进化中的Web应用防火墙 1

　　今后几个月，厂商Citrix、F5 Networks、Imperva、NetContinuum和Protegrity 将对其产品增加一些功能，以使它们在保护联网的企业数据方面发挥更大的作用。

　　有效保卫应用程序

　　虽然传统的防火墙多年来在第三层有效地阻断了一些数据包，但它在阻止利用应用程序漏洞进行的攻击方面却无能为力。Web应用防火墙可检测应用程序异常情况和敏感数据（如信用卡和社会保险号等）是否正被窃取，并阻断攻击或隐蔽敏感数据。

　　Forrester Research的分析师Rob Whiteley说：“许多具有Web应用程序的企业没有Web应用防火墙也能对付过去。”多数企业用SSL加密方法保护通信流量，而有些企业则使用SSL VPN来确保经过授权的人才能连接Web应用程序。

　　Whiteley认为，像金融服务这样的企业通常会购买这种产品。“应用防火墙适合于那些不能承受出现任何问题的企业。他们不希望因为没有应用防火墙而留下漏洞，”他说，“多为自己提供一些保护措施是正确的。”

　　Web应用防火墙将与负载均衡设备和确保Web应用程序可用性的应用交换机集成在一起，以创造出可同时解决可访问性和安全性的产品。Yankee Group的分析师Andrew Jaquith认为，这样的平台可保持服务器对终端用户的可用性和免受攻击，还可确保进出数据中心的流量不受危害。

　　独立的Web应用防火墙可在应用层检查HTTP和HTTPS流量，在合法的应用程序运行时查找试图蒙混过关的攻击程序。Jaquith说：“这些产品可防范一些人运用恶意攻击使一些网站泄露敏感信息或进行非法闯入。

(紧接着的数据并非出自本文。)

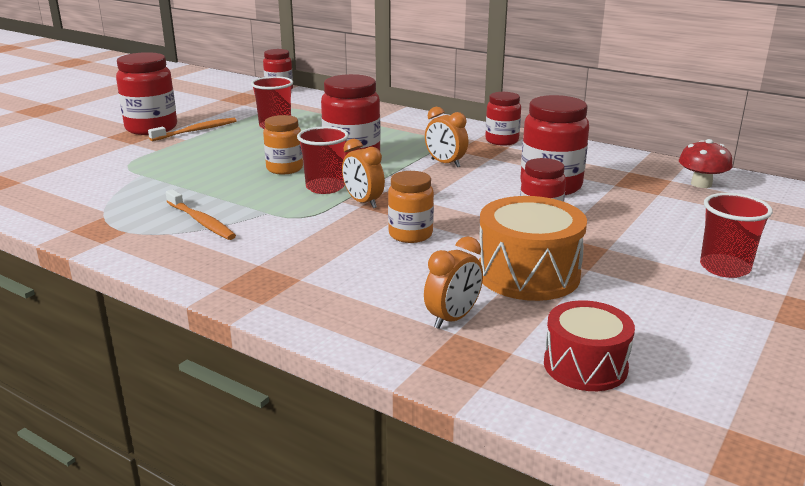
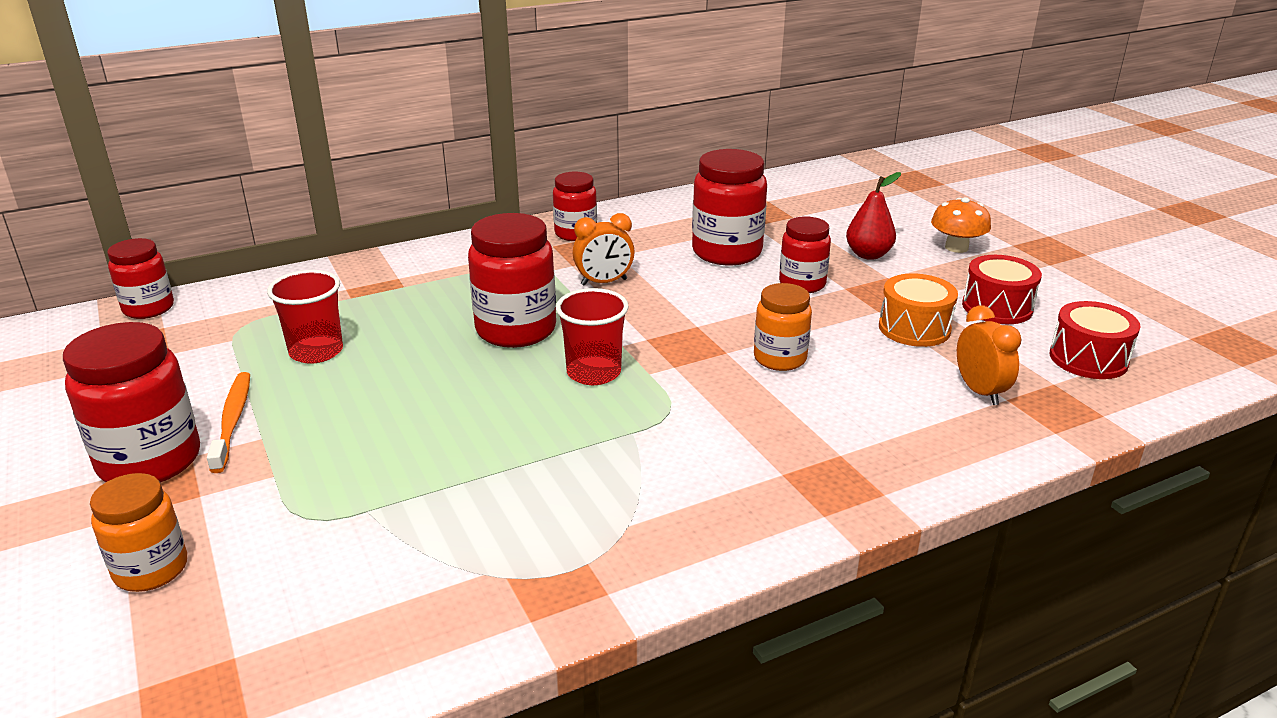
camera: 60 degrees left, 5 degrees up
(201, 221) = (613, 489): orange toothbrush -> none
(284, 169) = (496, 384): orange jar -> orange jar (151, 569)
(363, 202) = (666, 361): orange clock -> none
(528, 274) = (914, 328): orange drum -> orange drum, size x0.67
(626, 305) = (997, 307): none -> red drum
(637, 233) = (868, 255): none -> red pear
(701, 184) = (789, 193): red mushroom -> none
(724, 268) = (956, 247): red cup -> orange mushroom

”

　　殊途同归

　　虽然Web应用防火墙厂商以不同的方式着手研究解决加速和保护Web应用程序流量的问题，但Web应用防火墙在网络中的位置是不会变化的，它在应用服务器的前面，厂商所提供的功能可能包括服务器之间的流量负载均衡、压缩、加密、HTTP和HTTPS流量的反向代理、检查应用程序的一致性和汇聚TCP会话。

　　Citrix认为，就此而言,该公司的目标是将Web应用程序与应用交换机集成在一起, 这样该设备就能为服务器分配流量，也能对流量进行仔细分析以查找应用层攻击。NetContinuum的首席执行官Varun Nagaraj说：“预计NetContinuum明年将增加一些软件工具，这些工具可使应用安全策略的配置更为容易。”该公司还在考虑，根据诸如安全声明标记语言（Security Assertion Markup Language）之类的方案，应用网关应在身份识别和访问管理方面发挥何种作用。

F5的产品管理和营销副总裁Erik Giesa提到,该公司将依靠保护XML（可扩展标记语言）和SIP（会话初始化协议）流量来支持Web服务器和VoIP。它还正在求助于在其平台中增加WAN加速技术和制作一种软件开发者工具包，以鼓励创建一旦发现入侵就能阻断流量的自保护应用程序。该应用程序将与管理F5 Big IP应用交换机的软件相结合，在Big IP内建立一个可阻断可疑流量的规则。